On March 20, 2026, it was announced that KNWA would be sold as part of Nexstar's acquisition of Tegna, owner of KFSM-TV.

==History==
===Construction and Griffin ownership===
Channel 51 was allocated to Rogers, Arkansas, in 1984. The only application for the channel came from MCC Communications, a company owned by John McCutcheon, which was granted the permit in 1985. McCutcheon struggled to find financing to construct the station as a standalone operation, and in February 1986, Griffin TV agreed to acquire the permit to serve as a semi-satellite of KPOM-TV (channel 24), the NBC affiliate in Fort Smith, for Northwest Arkansas. KPOM-TV's penetration of the area—rapidly growing and affluent—was poor.

===KNWA/KFTA split===
On April 19, 2006, Nexstar Broadcasting Group announced it would sell KFTA-TV to Brecksville, Ohio–based Mission Broadcasting, a group which maintained joint sales and shared services agreements with Nexstar-operated outlets in other cities, for $5.6 million.
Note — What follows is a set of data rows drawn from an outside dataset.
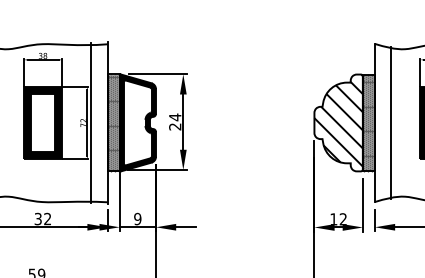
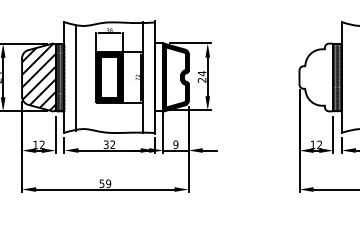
hatch: (338, 120) -> (316, 75), removed
hatch: (114, 121) -> (159, 76), removed
line: (391, 122) -> (353, 77), removed

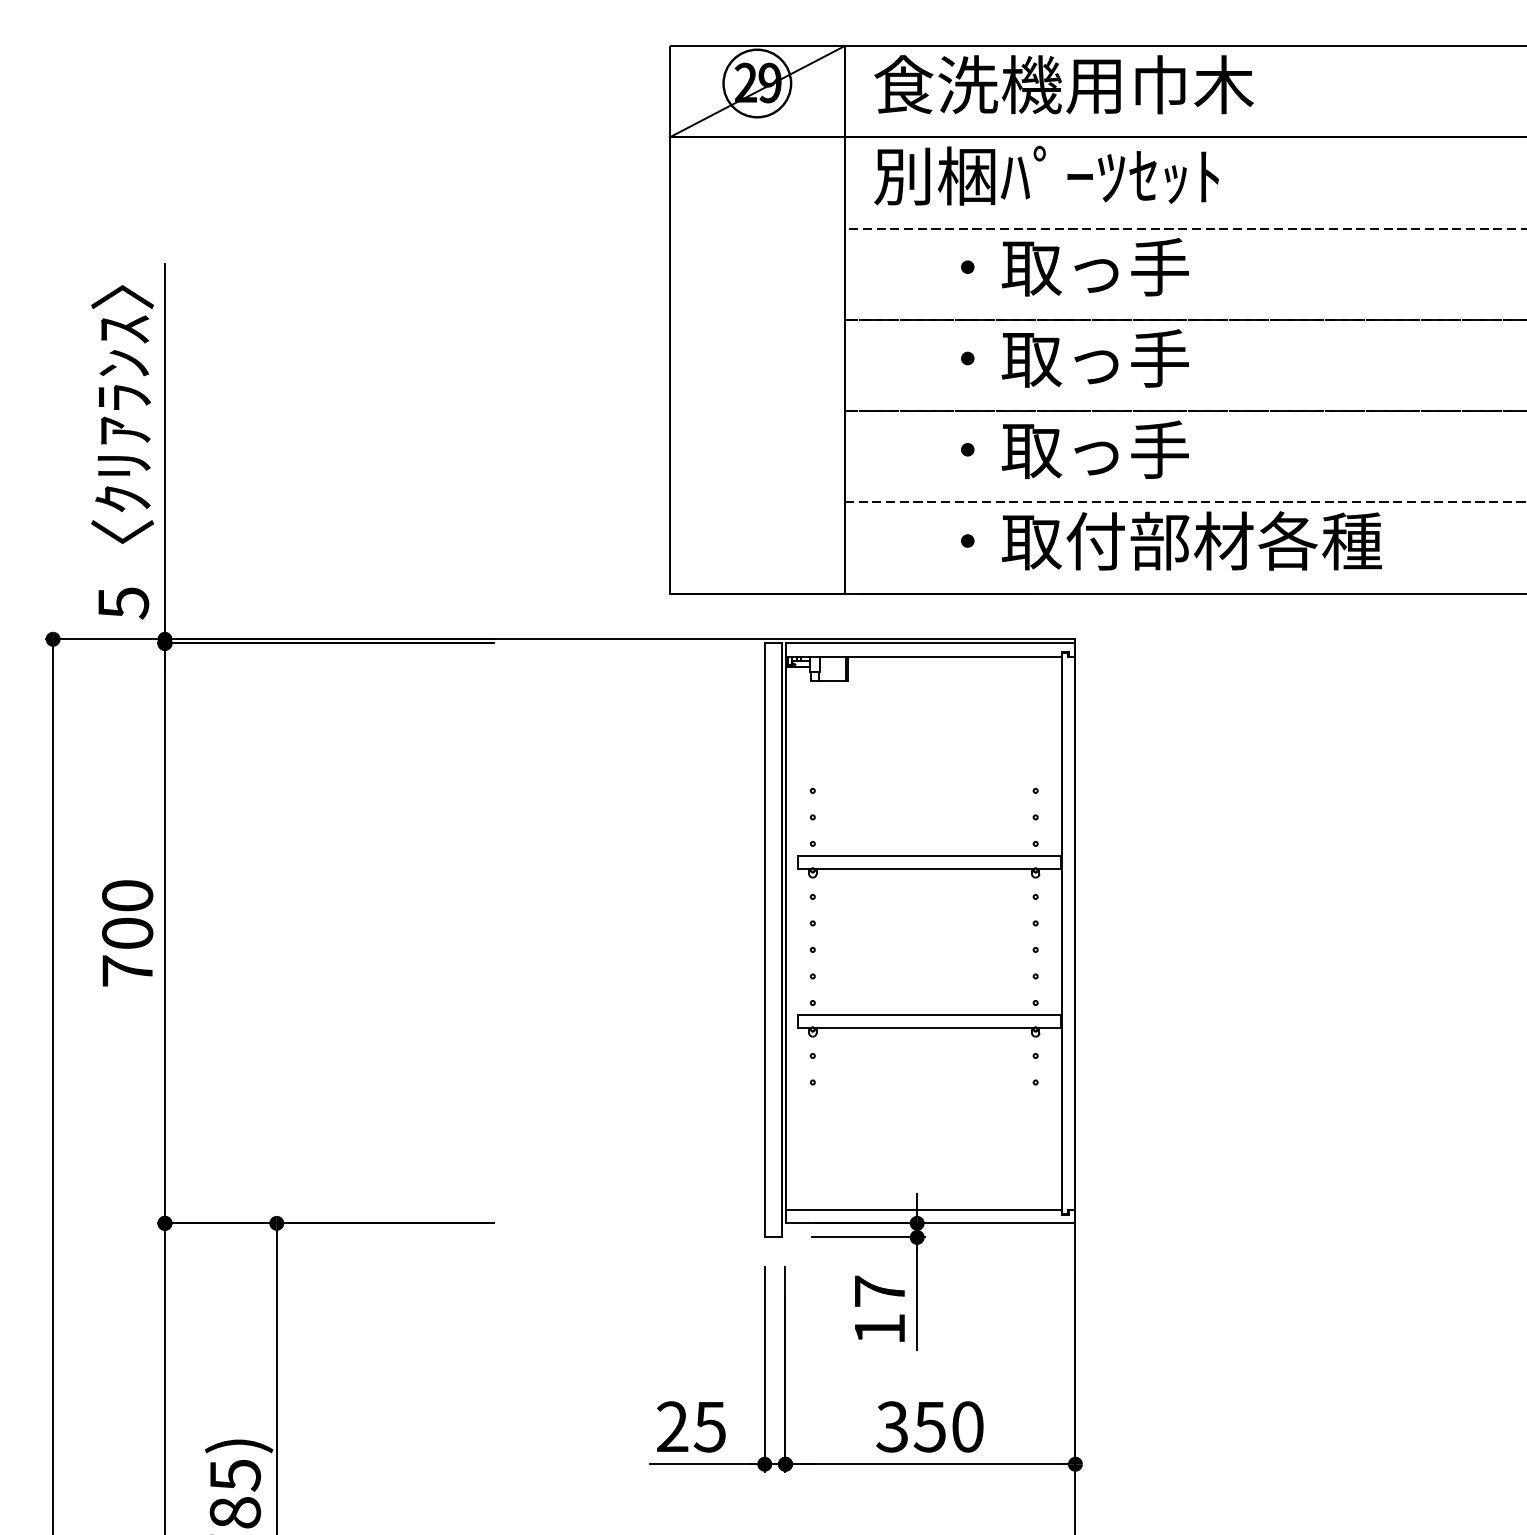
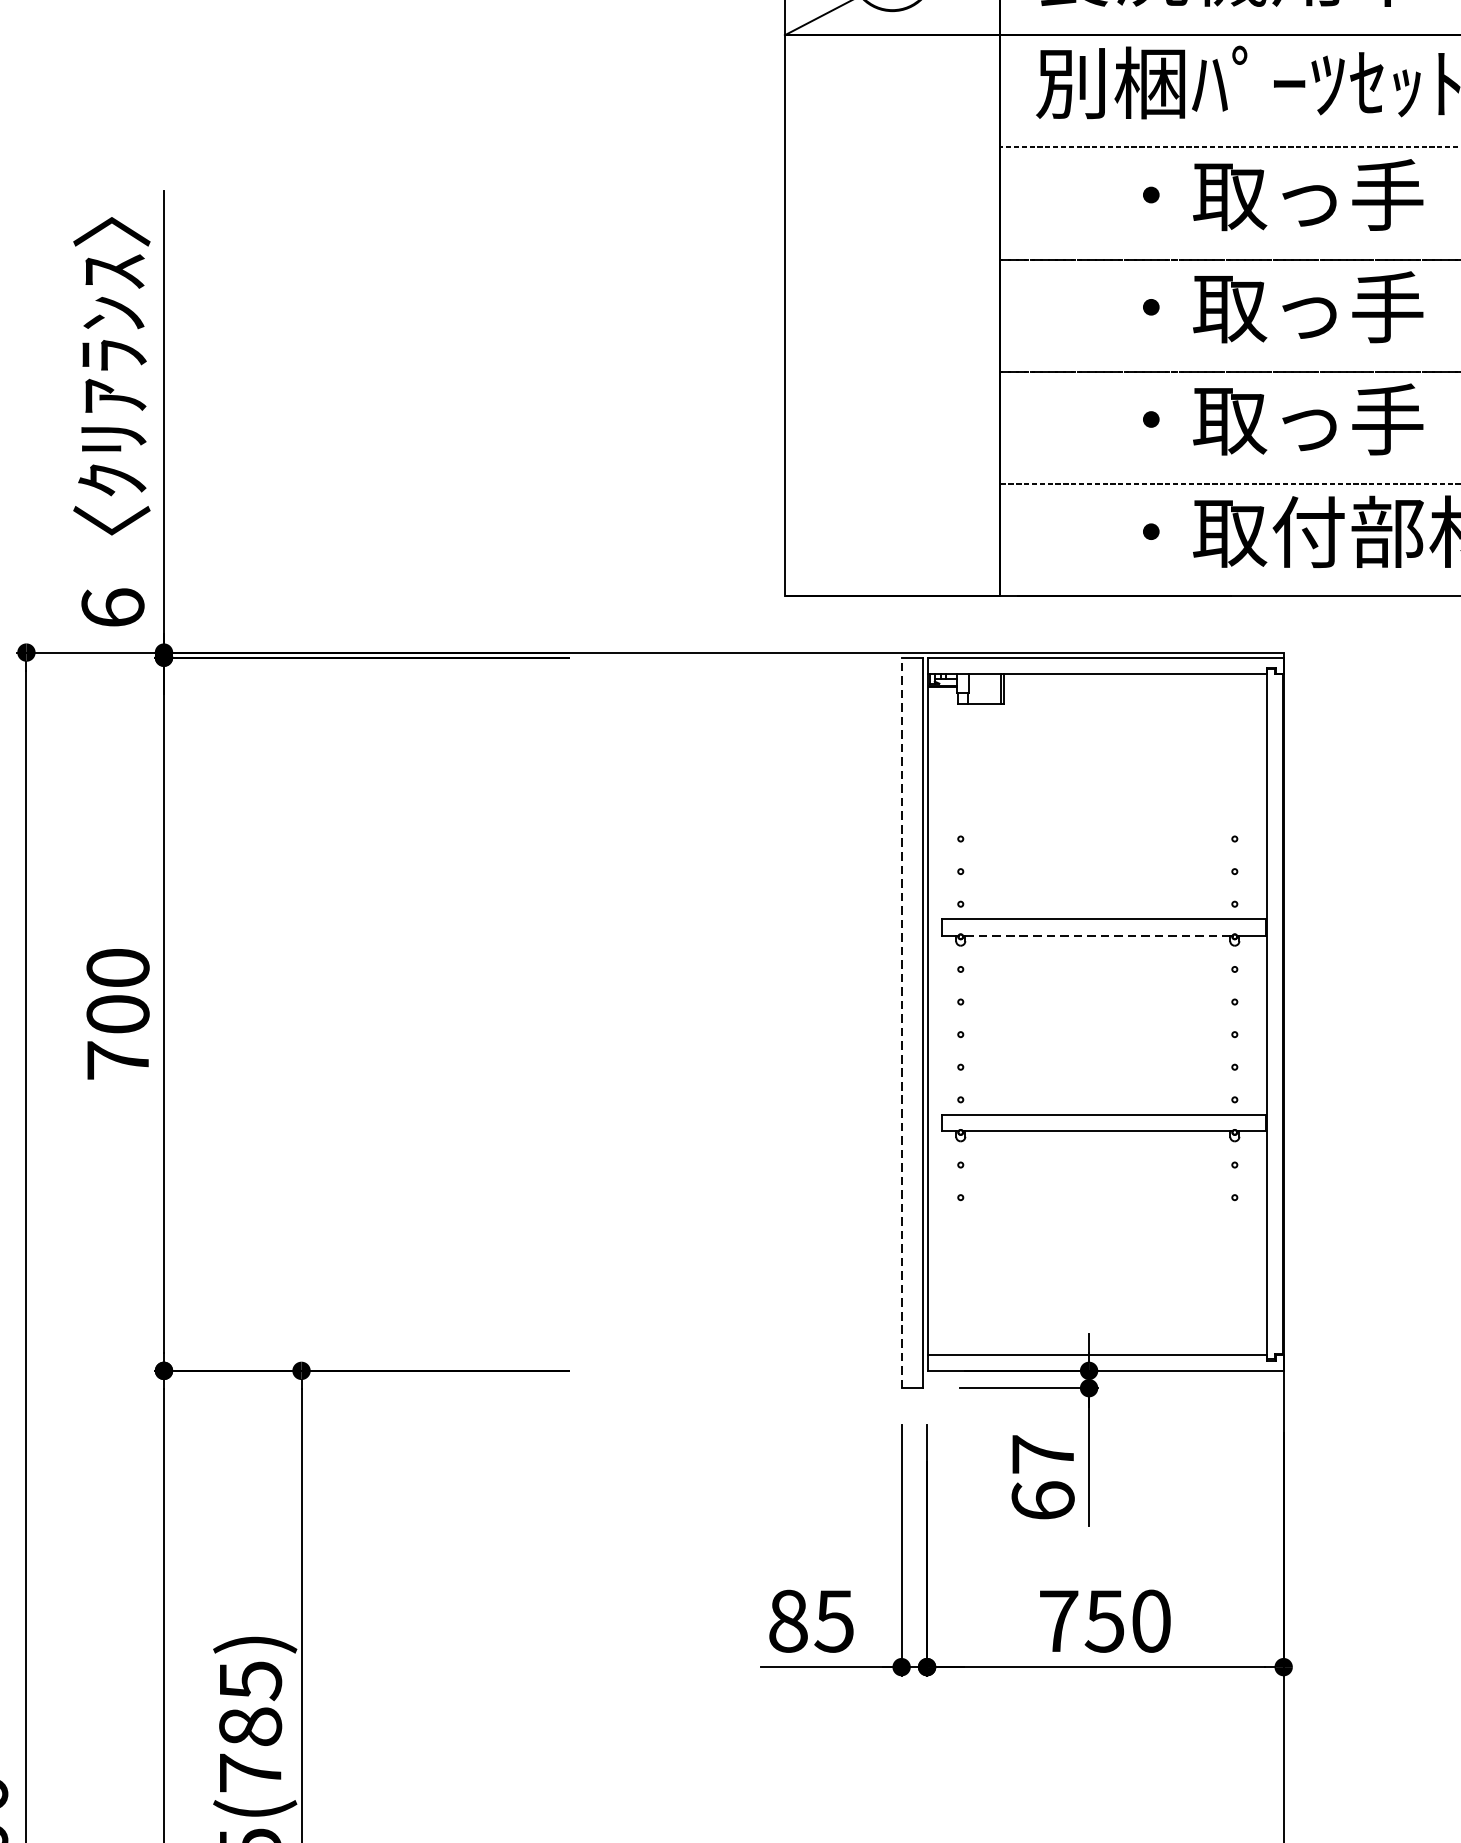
text: (123, 603) -> (113, 608), 5 -> 6
line: (924, 869) -> (1098, 935), solid -> dashed
line: (764, 940) -> (901, 1023), solid -> dashed
text: (879, 1328) -> (1042, 1500), 17 -> 67
text: (672, 1426) -> (788, 1620), 25 -> 85
text: (892, 1426) -> (1058, 1620), 350 -> 750

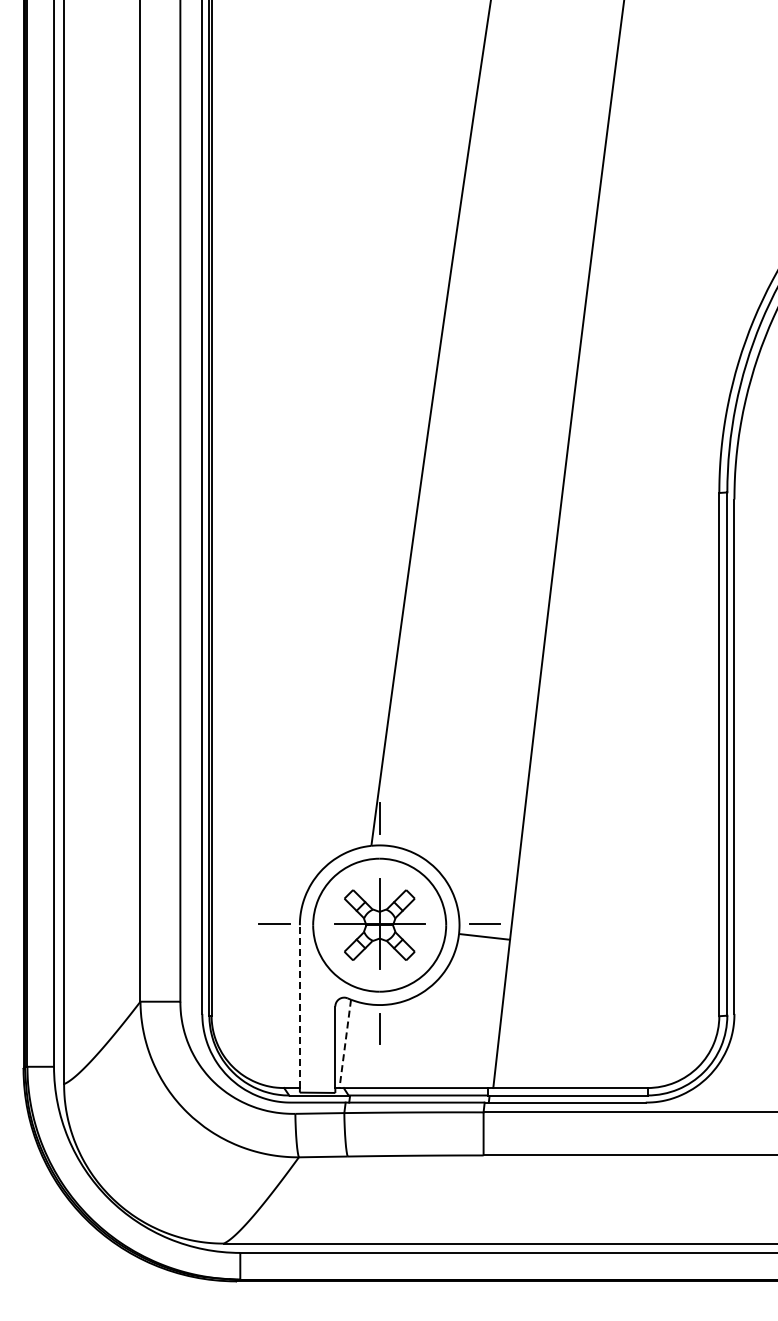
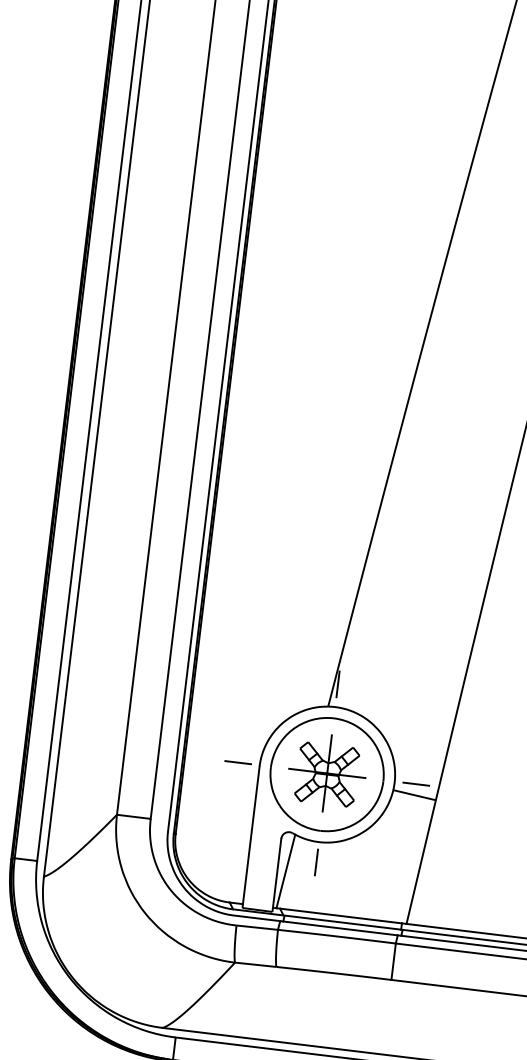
line: (299, 1006) -> (250, 835), dashed -> solid
line: (345, 1043) -> (286, 871), dashed -> solid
Under the terms of the agreement, KFTA would continue to be operated by Nexstar under agreement but would split from KNWA to broadcast Fox on a full-power signal as well as a prime time local newscast. Mission leased the Kelley Highway offices and renovated them to house its operation. The area's existing Fox affiliate was a low-power station, KPBI-CA (channel 46). KPBI-CA's affiliation agreement let Fox move its programming to a full-power station, such as KFTA-TV, on 90 days' notice. Its owner, Equity Broadcasting, challenged the sale of KFTA with the FCC, claiming the move would result in an unauthorized duopoly. Even while the challenge was pending, KFTA became a Fox affiliate on August 28. Until the license challenge was to be settled, KFTA continued to simulcast KNWA from 7 a.m to 5 p.m. KFTA was only available in Fayetteville and KNWA in Fort Smith using digital subchannels. Coinciding with the switch to Fox, KFTA began airing a 9 p.m. newscast on weeknights concentrating on Fort Smith–area news. Even though the FCC approved the transaction in 2008 (admonishing Nexstar for making false claims and barring them from simulcasting each other's digital signals), Mission never acquired KFTA, and in 2019, Nexstar acquired another Northwest Arkansas–market station, KXNW (channel 34). It was able to do so because the FCC recognized KNWA-TV as operating as a satellite of KFTA-TV under a waiver.

KFTA shut its Fort Smith office in 2011 and moved all operations to Fayetteville. In October 2012, KNWA–KFTA relocated its operations into its current facility at the Dickson condominium complex on West Dickson Street, occupying approximately 12000 sqft of studio space on the third floor of the building. This enabled an expanded news presence on KFTA. That year, KNWA joined the other Nexstar-owned NBC affiliates serving Arkansas (KARK, KTAL-TV, and KTVE) in airing a statewide midday newscast, Arkansas Today, which featured sports segments from Fayetteville.

On March 20, 2026, it was announced that KNWA would be sold as part of Nexstar's acquisition of Tegna.

==Technical information==
===Subchannels===
KNWA-TV's transmitter is southeast of Garfield; KFTA-TV's transmitter is located on Cartwright Mountain near Artist Point. KNWA-TV and KFTA-TV broadcast two shared channels (NBC on 51.1 and 24.2 and Fox on 51.2 and 24.1) and two unique diginets each.

Subchannels of KNWA-TV
| Channel | Res. | Short name | Programming |
| 51.1 | 1080i | KNWA-DT | NBC |
| 51.2 | 720p | KFTA-DT | Fox (KFTA-TV) |
| 51.3 | 480p | Laff | Laff |
| 51.4 | Grit | Grit |

===Analog-to-digital conversion===
KNWA-TV ended regular programming on its analog signal, over UHF channel 51, on June 12, 2009, the official digital television transition date. The station's digital signal remained on its pre-transition UHF channel 50, using virtual channel 51. It remained on channel 50 until relocating to channel 33 on April 12, 2019, as a result of the 2016 United States wireless spectrum auction.